Elwyn Berlekamp is a Professor of Mathematics at the Univerisity of California, Berkley. As a researcher in the fields of Error Correcting Codes he shared the discovery of Berlekamp-Massey Algorithm with James Massey. He also has done a substantial amount of research in the fields of Finance, Information Theory, Games, and Algorithms.

Biographical Information

Born on September 6, 1940, he attended the Massachusetts Institute of Technology for his B.S., M.S., and Ph.D., which he recieved in 1964. In 1964, he joined the faculty of the Univerisity of California, Berkley as an Associate Professor of Electricial Engineering. He left for a short while in 1967 to join Bell Telephone Laboratories but returned to academic life at Berkley in 1971 as a full Professor. He also founded a company called Cyclotomics (now owned by Kodak), which is the provider high-speed error control systems for NASA. In addition, all commercial compact disc players use some Reed-Solomon Codes with Berlekamp Decoding. Prof. Berlekamp is currently embroiled in a legal battle with a Sam Sloan of Ishi Press International over the distribution of several works on Go, for which the latter is owed royalties (United States District Court, San Jose Branch docket# C-95 20678 RMW), though he is named as a defendant and counter-claimant, there appears to be little more than unfortunate association.

Awards

From 1979 until 1994, he held 12 patents, all of which are now in the public domain.
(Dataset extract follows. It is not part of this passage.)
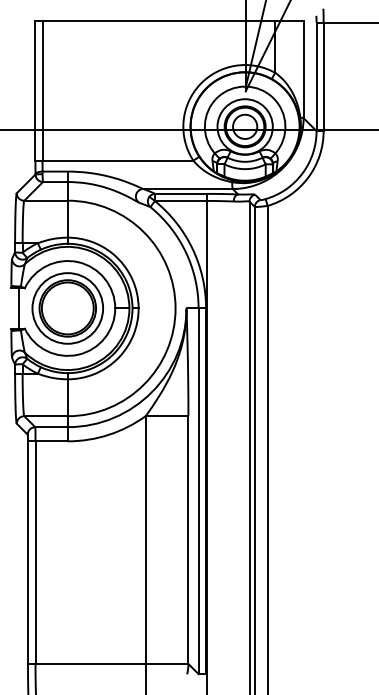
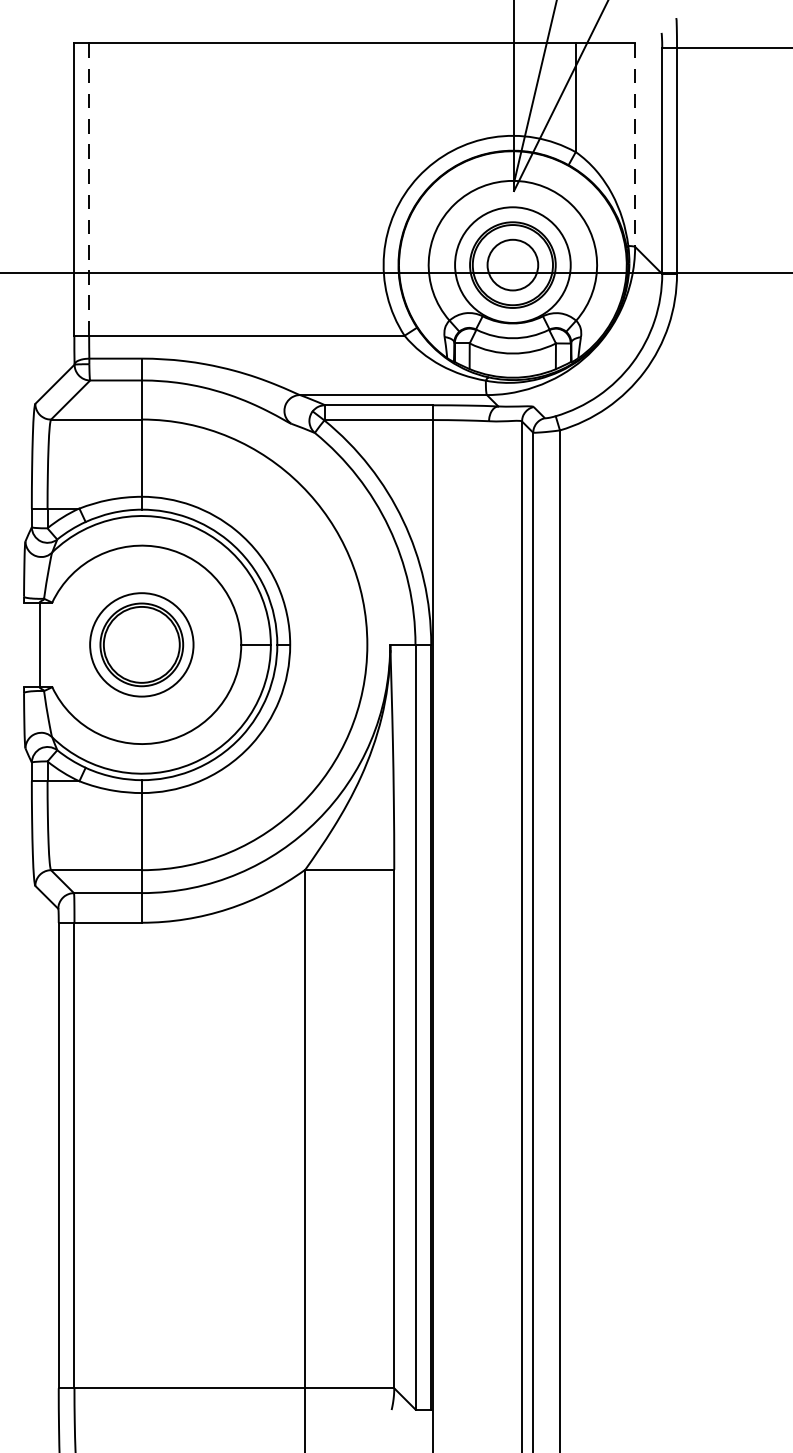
line: (303, 69) -> (634, 145), solid -> dashed
line: (42, 90) -> (89, 189), solid -> dashed
part: (67, 308) -> (141, 644), size x0.7

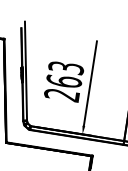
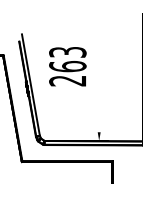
text: (63, 81) -> (67, 66), moved
line: (90, 83) -> (99, 87), removed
They covered topics such as: Galois Field Computer (#4162480), Transparent Synchronization (#4731676), Elongated Burst Trapping (#4958348). All of which deal in some way with the field of Information Theory.
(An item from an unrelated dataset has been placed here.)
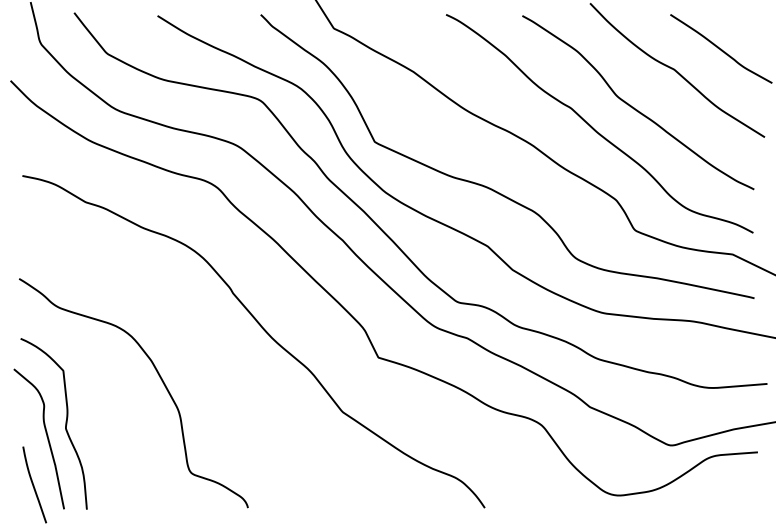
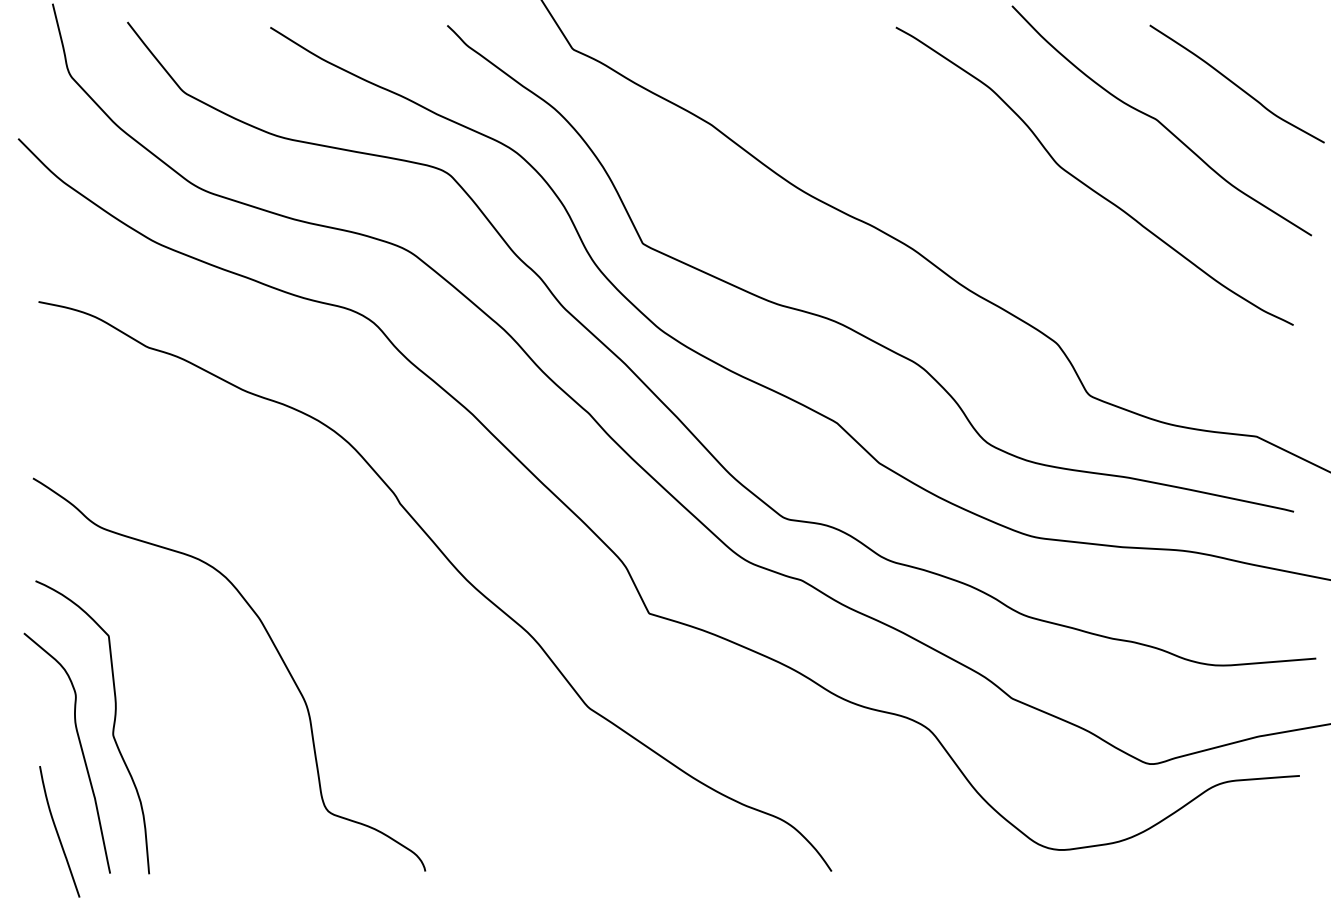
curve: (594, 128) -> (1019, 220), removed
Sources: Ishi Press website, ishipress.com Documents of the US District Court, San Jose Branch Professor Berlekamp's personal website

In addition to his great contributions to EECS, Elwyn Berlekamp is also a leader in the field of Combinatorial Game Theory. In writing the 1984 book Winning Ways for your Mathematical Plays, Berlekamp, John Conway, and Richard Guy created Combinatorial Game Theory. CGS is much more advanced and intricate than "regular" (i.e. John von Neumann's) Game Theory; it covers games of no chance of complexity from Nim to Go. In fact Mathematical Go is another of Berlekamp's specialties and currently simple games can be solved mathematically (sometimes in analysis of tournament games catching errors played). Volume 3 of WW is soon to be released.

Trivia: Berlekamp is the only Mathematics professor at UC Berkeley to not have degrees in math (but rather in EECS).
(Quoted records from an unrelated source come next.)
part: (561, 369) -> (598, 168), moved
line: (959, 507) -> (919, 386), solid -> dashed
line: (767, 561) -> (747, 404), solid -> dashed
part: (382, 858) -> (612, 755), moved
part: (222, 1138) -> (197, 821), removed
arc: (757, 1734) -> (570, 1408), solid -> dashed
(I had the fortune to take a graduate course in CGS by Berlekamp in 2002. Half the fun was in listening to Berlekamp's anecdotes about the insistence of his English colleagues of alliterating terms, meeting famous Go players, one-upping people by naming a composed problem "4G4G4G4G4" (Four Games for Gardner for Gathering For Gardner Four - http://www.msri.org/publications/books/ Book42/files/be4g4g.pdf).)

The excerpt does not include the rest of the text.